Stocking up your medicine cabinet for the summer holidays? Make sure you clear it first!

NHS Norfolk is urging anyone stocking up on medicines for a summer trip to clear their medicine cabinet of out-of-date prescription drugs first.

Out-of-date or excess medicines you have been prescribed and not used should be returned to your local community pharmacy – or your GP dispensary.

Ian Small, deputy head of prescribing and medicines management at NHS Norfolk, said: “Whether you’re spending your summer holiday in this country or abroad, now is the time when many people tend to stock up their medicine cabinet.


“Your community pharmacist can advise you about medications for various conditions, from those designed to help with travel sickness and stomach upsets, to hay fever remedies and medication to help soothe insect bites and stings.


“But please clear out your medicine cabinet first. Out-of-date prescription drugs should not be taken as their effectiveness will have diminished over time, and they will no longer provide effective treatment for the condition for which they were intended. Taking drugs long after they were originally prescribed can also be dangerous.


“As well as asking patients to return old, out-of-date and unwanted medicines, we are also asking them to ensure they only order what they need.”

Wasted medication continues to cost NHS Norfolk £5 million a year. It is thought to mainly be the result of people using repeat prescriptions to re-order medication they don’t need and never use.

Once medicines have been dispensed they cannot be recycled and have to be thrown away – used or not.

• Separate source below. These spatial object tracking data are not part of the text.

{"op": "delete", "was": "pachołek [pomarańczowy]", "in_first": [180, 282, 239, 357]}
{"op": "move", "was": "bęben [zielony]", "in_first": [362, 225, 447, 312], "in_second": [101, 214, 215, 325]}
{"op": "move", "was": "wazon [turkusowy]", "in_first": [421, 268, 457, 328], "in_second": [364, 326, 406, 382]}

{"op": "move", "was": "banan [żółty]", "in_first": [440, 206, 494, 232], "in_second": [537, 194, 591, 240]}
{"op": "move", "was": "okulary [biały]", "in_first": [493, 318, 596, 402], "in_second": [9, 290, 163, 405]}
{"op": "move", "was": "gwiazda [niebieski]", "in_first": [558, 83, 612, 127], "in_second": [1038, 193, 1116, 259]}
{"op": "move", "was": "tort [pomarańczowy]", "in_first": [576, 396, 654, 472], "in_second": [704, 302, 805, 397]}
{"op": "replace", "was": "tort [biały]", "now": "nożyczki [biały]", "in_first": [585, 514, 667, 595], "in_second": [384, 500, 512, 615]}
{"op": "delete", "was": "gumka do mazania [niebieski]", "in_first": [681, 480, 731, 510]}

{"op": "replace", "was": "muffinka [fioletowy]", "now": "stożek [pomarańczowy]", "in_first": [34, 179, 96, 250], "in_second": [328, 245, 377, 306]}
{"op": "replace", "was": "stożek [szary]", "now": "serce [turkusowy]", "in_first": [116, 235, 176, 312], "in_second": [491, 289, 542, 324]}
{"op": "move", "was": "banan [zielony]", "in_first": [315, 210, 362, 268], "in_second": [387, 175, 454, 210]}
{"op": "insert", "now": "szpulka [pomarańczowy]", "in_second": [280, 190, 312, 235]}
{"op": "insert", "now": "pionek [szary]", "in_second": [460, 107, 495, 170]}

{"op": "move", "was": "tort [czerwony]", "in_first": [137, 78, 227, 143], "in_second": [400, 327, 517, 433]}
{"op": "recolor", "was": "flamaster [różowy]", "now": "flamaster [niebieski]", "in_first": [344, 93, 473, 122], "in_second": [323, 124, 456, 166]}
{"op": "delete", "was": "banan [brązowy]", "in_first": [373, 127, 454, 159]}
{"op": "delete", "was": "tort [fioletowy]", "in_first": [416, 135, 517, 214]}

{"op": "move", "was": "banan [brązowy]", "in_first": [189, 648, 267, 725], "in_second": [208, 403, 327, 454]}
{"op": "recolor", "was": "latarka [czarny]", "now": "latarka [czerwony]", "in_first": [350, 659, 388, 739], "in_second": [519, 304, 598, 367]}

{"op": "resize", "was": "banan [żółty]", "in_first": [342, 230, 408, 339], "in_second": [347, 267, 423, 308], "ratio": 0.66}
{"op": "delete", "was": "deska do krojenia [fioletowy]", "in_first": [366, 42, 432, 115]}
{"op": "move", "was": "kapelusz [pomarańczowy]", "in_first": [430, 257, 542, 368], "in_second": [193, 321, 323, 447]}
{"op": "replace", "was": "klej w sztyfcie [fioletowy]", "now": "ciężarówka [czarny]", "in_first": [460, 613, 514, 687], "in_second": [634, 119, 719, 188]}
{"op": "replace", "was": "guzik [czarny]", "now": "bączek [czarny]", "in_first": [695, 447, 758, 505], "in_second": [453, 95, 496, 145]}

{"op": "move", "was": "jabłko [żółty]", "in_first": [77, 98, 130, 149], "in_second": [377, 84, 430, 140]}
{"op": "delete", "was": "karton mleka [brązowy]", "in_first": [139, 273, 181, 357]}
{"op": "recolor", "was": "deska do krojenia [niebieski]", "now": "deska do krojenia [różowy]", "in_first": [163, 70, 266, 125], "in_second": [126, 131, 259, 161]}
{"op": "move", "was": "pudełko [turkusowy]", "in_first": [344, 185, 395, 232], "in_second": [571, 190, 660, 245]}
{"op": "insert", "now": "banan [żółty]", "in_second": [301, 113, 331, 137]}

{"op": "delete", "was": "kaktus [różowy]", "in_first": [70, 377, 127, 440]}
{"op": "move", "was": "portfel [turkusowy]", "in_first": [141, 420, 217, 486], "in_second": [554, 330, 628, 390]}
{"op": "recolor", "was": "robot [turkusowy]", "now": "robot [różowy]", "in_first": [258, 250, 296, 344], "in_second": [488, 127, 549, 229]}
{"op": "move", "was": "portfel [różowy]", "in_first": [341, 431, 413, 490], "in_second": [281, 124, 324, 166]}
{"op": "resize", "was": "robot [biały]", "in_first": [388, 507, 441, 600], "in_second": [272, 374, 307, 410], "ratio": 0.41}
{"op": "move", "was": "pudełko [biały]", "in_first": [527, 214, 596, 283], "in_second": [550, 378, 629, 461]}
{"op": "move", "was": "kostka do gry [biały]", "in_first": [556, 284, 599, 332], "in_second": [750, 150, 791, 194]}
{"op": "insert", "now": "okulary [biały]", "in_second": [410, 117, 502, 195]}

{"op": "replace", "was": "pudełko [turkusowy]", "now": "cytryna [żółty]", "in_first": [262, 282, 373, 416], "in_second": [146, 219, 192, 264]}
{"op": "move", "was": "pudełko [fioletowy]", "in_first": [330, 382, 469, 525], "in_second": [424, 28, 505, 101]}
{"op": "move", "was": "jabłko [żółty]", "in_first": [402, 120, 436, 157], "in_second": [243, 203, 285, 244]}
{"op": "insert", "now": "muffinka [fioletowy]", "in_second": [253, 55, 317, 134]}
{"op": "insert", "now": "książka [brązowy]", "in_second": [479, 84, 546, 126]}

The £5m worth of wasted medication could pay for other vital health services, including:

– 1,000 more hip replacements or;

– 700 more heart by-pass operations or;

– 7,000 more cataract operations or;

– 150 more community nurses or;

– 900 more knee replacements.

The £5m worth of wasted medicine comes from a total medicines budget for NHS Norfolk of about £118m per year. Therefore, Norfolk patients throw away about £1 in every £23 that is spent on prescribed medicines.

The £5m figure only represents medicines handed back to pharmacists and GP practices, not those taken back to hospital units for disposal or thrown away at home. It also does not include the cost to the NHS of having to dispose of these medicines properly.

Medicines which tend to be wasted more often are preventative medicines, such as those for high blood pressure, osteoporosis and asthma inhalers. Painkillers and drugs for depression are also often thrown away.

Ian added: “We certainly do not want patients to stop taking medicines that their doctors have prescribed, but we would like them to check what they have in their cupboards before ordering all the items on their repeat prescriptions.”